Kreisel bringt Kohle

TRIER. (woc) Nicht unumstritten war der Bau des Kreisverkehrs in der Kohlenstraße. Gebaut wurde er zur Lenkung der starken Verkehrsströme durch Kürenz und auf das Landesgartenschau-Gelände.

"Maulwurfshügel" wird der Verkehrskreisel in der Kohlenstraße landläufig genannt, der bei seiner Errichtung für viel Unmut bei den Kürenzern sorgte: Vielen war das Kreiselinnere zu hoch und unübersichtlich. Baudezernent Peter Dietze begründete den hügeligen Bau dagegen gerade mit Argumenten für die Sicherheit: Schon beim Heranfahren könne ein Kreisverkehr mit Hügel besser erkannt werden. Bei der Einfahrt werde dem von links kommenden Verkehr mehr Aufmerksamkeit gewidmet. Die freie Sicht in einen flachen Kreisel könne Autofahrer außerdem dazu verleiten, weniger aufmerksam und schneller zu fahren.

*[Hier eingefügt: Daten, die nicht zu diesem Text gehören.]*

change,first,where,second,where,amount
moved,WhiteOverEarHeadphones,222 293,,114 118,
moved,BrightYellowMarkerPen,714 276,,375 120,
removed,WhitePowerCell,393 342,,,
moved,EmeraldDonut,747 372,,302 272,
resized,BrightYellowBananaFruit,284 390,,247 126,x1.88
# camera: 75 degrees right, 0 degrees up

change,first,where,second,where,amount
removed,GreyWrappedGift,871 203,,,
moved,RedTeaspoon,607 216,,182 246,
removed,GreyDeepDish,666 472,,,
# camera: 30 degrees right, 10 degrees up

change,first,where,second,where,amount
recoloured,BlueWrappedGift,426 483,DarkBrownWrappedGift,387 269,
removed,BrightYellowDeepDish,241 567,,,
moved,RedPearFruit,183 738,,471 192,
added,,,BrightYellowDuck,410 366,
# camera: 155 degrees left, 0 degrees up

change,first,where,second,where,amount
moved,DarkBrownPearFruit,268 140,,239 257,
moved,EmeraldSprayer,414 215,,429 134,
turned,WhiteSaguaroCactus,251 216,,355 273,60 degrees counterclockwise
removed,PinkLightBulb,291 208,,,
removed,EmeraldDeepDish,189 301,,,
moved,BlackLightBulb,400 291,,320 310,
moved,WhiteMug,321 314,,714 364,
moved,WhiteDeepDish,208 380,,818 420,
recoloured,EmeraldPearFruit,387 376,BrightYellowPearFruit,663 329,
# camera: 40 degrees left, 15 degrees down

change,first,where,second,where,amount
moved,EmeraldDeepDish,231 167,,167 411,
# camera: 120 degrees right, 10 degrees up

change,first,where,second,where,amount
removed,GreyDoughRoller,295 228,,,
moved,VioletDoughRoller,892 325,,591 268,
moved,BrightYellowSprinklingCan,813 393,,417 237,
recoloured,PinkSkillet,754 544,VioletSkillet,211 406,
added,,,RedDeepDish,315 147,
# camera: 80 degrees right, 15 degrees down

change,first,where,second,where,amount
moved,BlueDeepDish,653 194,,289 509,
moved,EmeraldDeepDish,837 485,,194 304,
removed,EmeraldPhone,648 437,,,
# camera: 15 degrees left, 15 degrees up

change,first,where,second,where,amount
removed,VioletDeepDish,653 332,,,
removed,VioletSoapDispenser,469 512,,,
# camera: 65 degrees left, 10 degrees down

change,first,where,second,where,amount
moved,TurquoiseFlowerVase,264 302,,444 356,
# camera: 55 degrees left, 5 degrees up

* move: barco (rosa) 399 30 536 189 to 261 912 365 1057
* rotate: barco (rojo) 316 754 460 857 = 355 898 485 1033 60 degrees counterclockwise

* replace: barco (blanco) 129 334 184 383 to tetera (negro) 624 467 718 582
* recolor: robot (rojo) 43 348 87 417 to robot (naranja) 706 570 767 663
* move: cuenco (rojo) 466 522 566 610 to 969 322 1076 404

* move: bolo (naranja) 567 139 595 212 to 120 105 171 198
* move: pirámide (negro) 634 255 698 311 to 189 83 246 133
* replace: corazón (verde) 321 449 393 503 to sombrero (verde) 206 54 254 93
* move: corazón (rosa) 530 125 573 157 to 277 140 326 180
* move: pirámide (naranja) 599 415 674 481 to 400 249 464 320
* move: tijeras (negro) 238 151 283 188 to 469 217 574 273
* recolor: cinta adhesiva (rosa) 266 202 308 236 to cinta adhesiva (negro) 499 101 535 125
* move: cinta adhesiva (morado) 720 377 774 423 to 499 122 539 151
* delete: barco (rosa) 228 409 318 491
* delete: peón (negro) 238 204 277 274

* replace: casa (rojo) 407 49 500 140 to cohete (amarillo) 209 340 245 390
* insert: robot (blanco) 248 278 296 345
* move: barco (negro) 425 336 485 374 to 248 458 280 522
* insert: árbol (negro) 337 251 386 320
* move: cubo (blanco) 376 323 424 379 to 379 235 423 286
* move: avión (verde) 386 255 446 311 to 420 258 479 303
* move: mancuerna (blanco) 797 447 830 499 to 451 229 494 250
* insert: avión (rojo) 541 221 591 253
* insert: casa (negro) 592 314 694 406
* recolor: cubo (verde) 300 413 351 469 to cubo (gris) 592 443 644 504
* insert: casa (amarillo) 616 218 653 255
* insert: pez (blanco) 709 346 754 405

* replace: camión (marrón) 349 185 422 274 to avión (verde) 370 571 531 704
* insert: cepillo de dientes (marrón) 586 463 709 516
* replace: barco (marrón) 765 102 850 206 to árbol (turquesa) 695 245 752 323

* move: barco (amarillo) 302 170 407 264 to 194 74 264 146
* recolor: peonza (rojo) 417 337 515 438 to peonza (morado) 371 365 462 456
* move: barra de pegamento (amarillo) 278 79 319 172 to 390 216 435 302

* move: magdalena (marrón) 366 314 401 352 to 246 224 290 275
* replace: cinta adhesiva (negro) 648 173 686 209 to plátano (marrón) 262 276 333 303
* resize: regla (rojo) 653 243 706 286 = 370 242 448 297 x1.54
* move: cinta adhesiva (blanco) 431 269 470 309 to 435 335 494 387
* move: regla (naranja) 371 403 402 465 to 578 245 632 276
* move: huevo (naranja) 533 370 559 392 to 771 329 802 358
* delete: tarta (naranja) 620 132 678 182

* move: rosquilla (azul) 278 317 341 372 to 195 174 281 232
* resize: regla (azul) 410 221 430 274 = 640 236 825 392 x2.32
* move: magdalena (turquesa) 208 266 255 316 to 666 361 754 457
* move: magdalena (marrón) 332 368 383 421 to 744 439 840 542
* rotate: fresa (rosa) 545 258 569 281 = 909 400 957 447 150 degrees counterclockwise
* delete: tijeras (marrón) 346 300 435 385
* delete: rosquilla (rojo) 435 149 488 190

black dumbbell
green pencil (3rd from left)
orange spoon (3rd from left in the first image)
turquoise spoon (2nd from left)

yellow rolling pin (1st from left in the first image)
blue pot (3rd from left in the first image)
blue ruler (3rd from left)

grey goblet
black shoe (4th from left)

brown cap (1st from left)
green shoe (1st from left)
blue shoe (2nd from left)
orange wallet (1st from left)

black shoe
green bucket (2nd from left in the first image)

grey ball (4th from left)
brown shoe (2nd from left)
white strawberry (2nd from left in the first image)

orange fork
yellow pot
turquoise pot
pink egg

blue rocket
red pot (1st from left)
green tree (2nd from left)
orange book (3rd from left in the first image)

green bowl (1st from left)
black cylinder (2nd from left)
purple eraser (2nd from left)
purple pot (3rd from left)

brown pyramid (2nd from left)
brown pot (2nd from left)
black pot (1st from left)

Wenige Wochen nach Eröffnung des Landesgartenschau stand der Kreisel wieder im Fokus des Bürgerunmuts: Zahlreiche Anrufer beschwerten sich beim TV über die Bepflanzung des Kreiselhügels mit "Unkraut". Dabei handelte es sich bei dem bis zu 50 Zentimeter hoch wachsenden Grün um Ziergras. Ein gutes Jahr später hat sich der Kreisverkehr etabliert: Das tulpenförmige Logo der Landesgartenschau grüßt von dem mittlerweile nur noch spärlich bewachsenen Hügel, der in den vergangenen zwölf Monaten nicht - wie befürchtet - zum Unfallschwerpunkt geworden ist. Günter Propson aus Trier, Im Sonnenschein 9, war der erste Anrufer mit der richtigen Lösung. Er gewinnt 50 Euro. Aus den übrigen Anrufern mit richtiger Antwort wurde Elisabeth Knöfel, Güterstraße 115, Trier, ausgelost. Auch sie erhält 50 Euro.